Hugo GarcÍa Robles
El pasado jueves 22 de julio se cumplieron cuarenta y cuatro años de la desaparición de Lauro Ayestarán. Su personalidad tiene tantas aristas que él mismo, sintetizándolas, se autodefinía como investigador. Acumulaba múltiples tareas que iban desde la de profesor de la llamada entonces Cultura Musical en Enseñanza Secundaria, en la Facultad de Humanidades en su viejo recinto de la Ciudad Vieja, en la Fundación Torcuato di Tella en Buenos Aires y la asesoría del Ministerio de Cultura. Fue director de la Radio Oficial, hacia 1960, donde hizo una renovación formidable de los programas creando los Enfoques culturales en los cuales las personalidades de la cultura desarrollaban pequeños espacios de unos diez minutos sobre los más diversos temas. En ellos estuvieron Arturo Ardao, Clemente Estable, Roberto Ibáñez, Domingo Bordoli, para citar solamente algunos de los maestros convocados. Creó el Archivo de la Palabra donde se recogían las voces memorables del pasado obtenidas a través de contactos que trajeron a ese reservorio las de Unamuno, Churchill, Neruda, Gabriela Mistral y muchos más, sin omitir las nacionales de Zorrilla de San Martín, Álvaro Armando Vasseur, Juana de Ibarbourou y otros.

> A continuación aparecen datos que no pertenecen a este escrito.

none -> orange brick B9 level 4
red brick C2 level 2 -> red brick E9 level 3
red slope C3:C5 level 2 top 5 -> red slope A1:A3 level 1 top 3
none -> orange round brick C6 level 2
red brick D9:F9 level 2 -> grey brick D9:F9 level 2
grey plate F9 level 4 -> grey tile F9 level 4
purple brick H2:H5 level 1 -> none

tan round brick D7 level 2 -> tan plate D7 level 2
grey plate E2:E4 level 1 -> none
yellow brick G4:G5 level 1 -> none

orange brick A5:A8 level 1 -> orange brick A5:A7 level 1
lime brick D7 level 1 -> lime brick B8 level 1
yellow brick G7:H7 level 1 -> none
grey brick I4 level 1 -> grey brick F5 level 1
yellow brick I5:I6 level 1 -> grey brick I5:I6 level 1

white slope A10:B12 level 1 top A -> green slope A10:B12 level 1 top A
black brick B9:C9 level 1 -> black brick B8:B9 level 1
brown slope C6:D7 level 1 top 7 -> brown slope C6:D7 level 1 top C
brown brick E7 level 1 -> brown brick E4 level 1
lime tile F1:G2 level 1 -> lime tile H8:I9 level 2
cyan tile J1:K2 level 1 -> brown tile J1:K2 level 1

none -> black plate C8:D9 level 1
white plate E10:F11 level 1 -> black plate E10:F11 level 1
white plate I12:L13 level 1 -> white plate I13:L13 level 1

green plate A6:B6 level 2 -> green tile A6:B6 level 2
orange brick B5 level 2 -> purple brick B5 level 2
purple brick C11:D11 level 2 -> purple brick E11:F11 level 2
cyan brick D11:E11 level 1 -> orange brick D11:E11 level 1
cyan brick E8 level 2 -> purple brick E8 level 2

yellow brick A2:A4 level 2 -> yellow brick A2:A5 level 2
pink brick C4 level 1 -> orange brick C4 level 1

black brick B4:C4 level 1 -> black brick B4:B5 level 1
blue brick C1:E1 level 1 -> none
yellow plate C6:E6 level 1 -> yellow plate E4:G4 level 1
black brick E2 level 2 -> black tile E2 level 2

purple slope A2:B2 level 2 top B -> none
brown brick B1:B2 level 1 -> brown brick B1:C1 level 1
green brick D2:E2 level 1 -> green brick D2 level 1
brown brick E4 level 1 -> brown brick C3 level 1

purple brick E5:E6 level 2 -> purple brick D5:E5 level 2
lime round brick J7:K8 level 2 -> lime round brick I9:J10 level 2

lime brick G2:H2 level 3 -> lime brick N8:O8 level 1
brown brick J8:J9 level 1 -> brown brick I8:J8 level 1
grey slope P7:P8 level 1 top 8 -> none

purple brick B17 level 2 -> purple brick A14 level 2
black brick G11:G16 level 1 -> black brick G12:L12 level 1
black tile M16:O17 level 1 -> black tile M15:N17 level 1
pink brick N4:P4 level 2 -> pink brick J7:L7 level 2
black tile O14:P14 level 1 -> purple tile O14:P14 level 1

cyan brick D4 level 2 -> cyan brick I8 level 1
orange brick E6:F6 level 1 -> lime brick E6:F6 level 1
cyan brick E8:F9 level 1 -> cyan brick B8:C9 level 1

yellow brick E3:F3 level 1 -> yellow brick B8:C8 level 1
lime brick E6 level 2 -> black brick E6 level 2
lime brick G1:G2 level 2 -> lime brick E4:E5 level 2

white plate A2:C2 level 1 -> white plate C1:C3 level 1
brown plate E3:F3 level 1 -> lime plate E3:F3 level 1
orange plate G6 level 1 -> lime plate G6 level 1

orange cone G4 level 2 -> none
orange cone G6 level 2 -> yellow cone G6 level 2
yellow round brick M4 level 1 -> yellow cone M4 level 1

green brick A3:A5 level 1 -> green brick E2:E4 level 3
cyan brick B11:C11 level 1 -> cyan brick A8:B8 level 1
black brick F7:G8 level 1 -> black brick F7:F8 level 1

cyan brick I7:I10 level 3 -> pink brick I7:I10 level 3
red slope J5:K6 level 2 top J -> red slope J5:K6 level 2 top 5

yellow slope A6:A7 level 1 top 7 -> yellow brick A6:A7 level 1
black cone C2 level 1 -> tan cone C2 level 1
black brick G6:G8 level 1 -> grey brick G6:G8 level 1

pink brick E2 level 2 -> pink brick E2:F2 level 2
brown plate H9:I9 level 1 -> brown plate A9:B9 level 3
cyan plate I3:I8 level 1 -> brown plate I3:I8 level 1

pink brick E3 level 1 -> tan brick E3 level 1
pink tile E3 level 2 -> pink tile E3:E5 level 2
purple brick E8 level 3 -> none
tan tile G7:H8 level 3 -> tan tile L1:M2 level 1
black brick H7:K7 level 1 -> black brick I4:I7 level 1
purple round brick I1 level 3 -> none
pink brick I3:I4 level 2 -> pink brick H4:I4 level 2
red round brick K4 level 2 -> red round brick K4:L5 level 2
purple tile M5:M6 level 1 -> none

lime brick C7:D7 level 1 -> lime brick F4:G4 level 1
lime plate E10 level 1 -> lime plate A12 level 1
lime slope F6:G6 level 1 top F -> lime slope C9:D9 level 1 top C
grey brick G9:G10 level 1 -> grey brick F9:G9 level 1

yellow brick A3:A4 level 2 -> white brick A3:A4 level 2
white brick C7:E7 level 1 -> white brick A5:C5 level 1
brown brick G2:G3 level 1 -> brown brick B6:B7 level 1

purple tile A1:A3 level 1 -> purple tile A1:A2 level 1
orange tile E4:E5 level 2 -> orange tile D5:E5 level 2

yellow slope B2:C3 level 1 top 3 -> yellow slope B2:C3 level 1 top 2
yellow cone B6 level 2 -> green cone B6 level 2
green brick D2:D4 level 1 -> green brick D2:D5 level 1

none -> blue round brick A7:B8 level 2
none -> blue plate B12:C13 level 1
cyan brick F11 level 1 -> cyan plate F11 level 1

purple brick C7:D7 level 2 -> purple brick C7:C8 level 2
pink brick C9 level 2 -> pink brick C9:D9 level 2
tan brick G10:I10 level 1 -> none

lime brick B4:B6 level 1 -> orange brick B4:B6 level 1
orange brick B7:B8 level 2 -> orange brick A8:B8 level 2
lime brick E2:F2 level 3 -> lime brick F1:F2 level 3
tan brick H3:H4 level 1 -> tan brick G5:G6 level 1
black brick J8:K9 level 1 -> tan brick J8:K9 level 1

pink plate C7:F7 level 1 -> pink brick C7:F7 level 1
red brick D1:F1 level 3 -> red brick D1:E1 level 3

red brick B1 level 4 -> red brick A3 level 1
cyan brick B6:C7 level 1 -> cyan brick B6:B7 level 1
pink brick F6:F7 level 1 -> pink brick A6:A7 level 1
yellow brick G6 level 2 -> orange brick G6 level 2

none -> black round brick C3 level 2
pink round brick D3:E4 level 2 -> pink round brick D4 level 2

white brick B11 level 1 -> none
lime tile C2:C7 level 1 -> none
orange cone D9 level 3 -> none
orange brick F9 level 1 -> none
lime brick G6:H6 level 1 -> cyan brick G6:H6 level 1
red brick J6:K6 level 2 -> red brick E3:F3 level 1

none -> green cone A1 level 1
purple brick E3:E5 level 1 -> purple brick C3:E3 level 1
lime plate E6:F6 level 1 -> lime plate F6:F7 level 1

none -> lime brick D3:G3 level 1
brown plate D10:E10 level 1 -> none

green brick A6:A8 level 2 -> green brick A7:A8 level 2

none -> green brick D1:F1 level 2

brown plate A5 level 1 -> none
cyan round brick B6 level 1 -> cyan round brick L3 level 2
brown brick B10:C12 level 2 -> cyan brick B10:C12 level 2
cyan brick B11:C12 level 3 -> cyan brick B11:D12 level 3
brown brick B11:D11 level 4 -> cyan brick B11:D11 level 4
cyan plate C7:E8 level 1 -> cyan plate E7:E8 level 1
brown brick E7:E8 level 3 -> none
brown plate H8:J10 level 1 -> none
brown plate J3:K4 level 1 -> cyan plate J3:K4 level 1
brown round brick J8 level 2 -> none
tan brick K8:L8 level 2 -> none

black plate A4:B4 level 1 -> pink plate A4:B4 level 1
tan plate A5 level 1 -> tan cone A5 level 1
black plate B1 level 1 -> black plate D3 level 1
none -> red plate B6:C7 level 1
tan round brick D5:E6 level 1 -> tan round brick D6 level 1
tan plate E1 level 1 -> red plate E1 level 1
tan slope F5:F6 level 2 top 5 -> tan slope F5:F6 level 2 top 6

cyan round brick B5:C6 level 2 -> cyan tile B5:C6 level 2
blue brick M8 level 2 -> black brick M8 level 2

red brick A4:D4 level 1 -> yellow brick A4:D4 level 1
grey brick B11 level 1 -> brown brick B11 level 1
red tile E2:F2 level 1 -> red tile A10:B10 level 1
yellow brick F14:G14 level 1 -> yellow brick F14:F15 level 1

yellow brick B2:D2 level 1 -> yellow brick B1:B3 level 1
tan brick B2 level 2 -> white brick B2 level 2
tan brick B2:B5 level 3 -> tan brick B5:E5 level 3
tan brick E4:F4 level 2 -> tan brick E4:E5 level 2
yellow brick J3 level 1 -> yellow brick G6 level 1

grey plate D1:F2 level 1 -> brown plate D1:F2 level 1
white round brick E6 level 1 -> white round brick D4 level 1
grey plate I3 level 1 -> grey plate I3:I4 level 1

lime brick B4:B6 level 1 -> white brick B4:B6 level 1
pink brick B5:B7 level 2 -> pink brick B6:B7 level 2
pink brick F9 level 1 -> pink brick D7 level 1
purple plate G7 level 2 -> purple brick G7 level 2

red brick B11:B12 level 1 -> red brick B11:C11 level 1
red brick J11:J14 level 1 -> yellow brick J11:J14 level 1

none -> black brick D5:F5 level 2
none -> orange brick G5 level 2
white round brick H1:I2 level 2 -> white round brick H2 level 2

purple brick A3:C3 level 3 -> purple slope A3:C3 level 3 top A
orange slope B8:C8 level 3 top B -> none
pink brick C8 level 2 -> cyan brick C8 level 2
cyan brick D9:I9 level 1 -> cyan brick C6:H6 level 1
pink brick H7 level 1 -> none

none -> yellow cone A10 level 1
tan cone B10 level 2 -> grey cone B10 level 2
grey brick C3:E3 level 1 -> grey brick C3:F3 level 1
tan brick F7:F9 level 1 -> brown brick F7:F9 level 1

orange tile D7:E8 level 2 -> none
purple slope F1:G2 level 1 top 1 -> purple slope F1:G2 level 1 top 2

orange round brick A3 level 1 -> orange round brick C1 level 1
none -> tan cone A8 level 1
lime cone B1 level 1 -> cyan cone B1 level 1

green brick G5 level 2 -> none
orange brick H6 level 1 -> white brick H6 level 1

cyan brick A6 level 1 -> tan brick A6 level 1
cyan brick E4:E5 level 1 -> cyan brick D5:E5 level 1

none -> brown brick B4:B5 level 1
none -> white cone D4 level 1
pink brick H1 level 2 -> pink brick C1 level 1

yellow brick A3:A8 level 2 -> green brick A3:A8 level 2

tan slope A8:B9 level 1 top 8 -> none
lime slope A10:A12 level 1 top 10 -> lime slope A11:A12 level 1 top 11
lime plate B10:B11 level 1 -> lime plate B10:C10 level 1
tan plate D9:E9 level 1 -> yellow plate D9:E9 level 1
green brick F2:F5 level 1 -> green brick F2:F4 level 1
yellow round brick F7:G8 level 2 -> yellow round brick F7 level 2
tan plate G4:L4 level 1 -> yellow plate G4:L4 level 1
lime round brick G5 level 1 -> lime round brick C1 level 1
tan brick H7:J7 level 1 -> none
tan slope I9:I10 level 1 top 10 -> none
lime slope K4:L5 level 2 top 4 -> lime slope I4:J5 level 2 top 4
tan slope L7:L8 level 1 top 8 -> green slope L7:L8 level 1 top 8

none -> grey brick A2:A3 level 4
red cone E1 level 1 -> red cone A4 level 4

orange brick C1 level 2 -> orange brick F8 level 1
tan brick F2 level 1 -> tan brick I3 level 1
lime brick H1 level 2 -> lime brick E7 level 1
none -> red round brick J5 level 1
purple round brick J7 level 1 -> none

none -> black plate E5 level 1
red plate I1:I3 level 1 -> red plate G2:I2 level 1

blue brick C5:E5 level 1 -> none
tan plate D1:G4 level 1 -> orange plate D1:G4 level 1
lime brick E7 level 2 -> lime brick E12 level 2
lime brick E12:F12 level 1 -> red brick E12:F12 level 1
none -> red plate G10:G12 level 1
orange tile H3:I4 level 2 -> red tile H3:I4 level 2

Uno de sus mayores aportes fue la recolección folclórica del Uruguay que desarrolló sin desatender las restantes tareas y las de su familia integrada por su esposa Flor Rodríguez y cuatro hijos. Comprende cinco mil grabaciones de campo que permiten afirmar, sin titubeos, son el rostro sonoro del país. Dejó varios libros, de los cuales su monumental La música en el Uruguay editado en 1953 es pieza fundamental a la cual debería seguir otro volumen que no llegó a escribir.
Poco antes de morir dijo a quien escribe, mientras le mostraba el índice de su libro sobre el Estilo, que este tendría unas setecientas páginas, que todas ellas estaban en su cabeza y que sólo faltaba escribirlas. La muerte se lo impidió. Su nombre se perpetúa en el Centro Nacional de Documentación Musical creado por la entonces ministro, María Simon y actual sub-secretaria de la misma cartera.
Lauro Ayestarán nació en 1913 de modo que la masa enorme de su herencia insumió los exiguos cincuenta y tres años que vivió.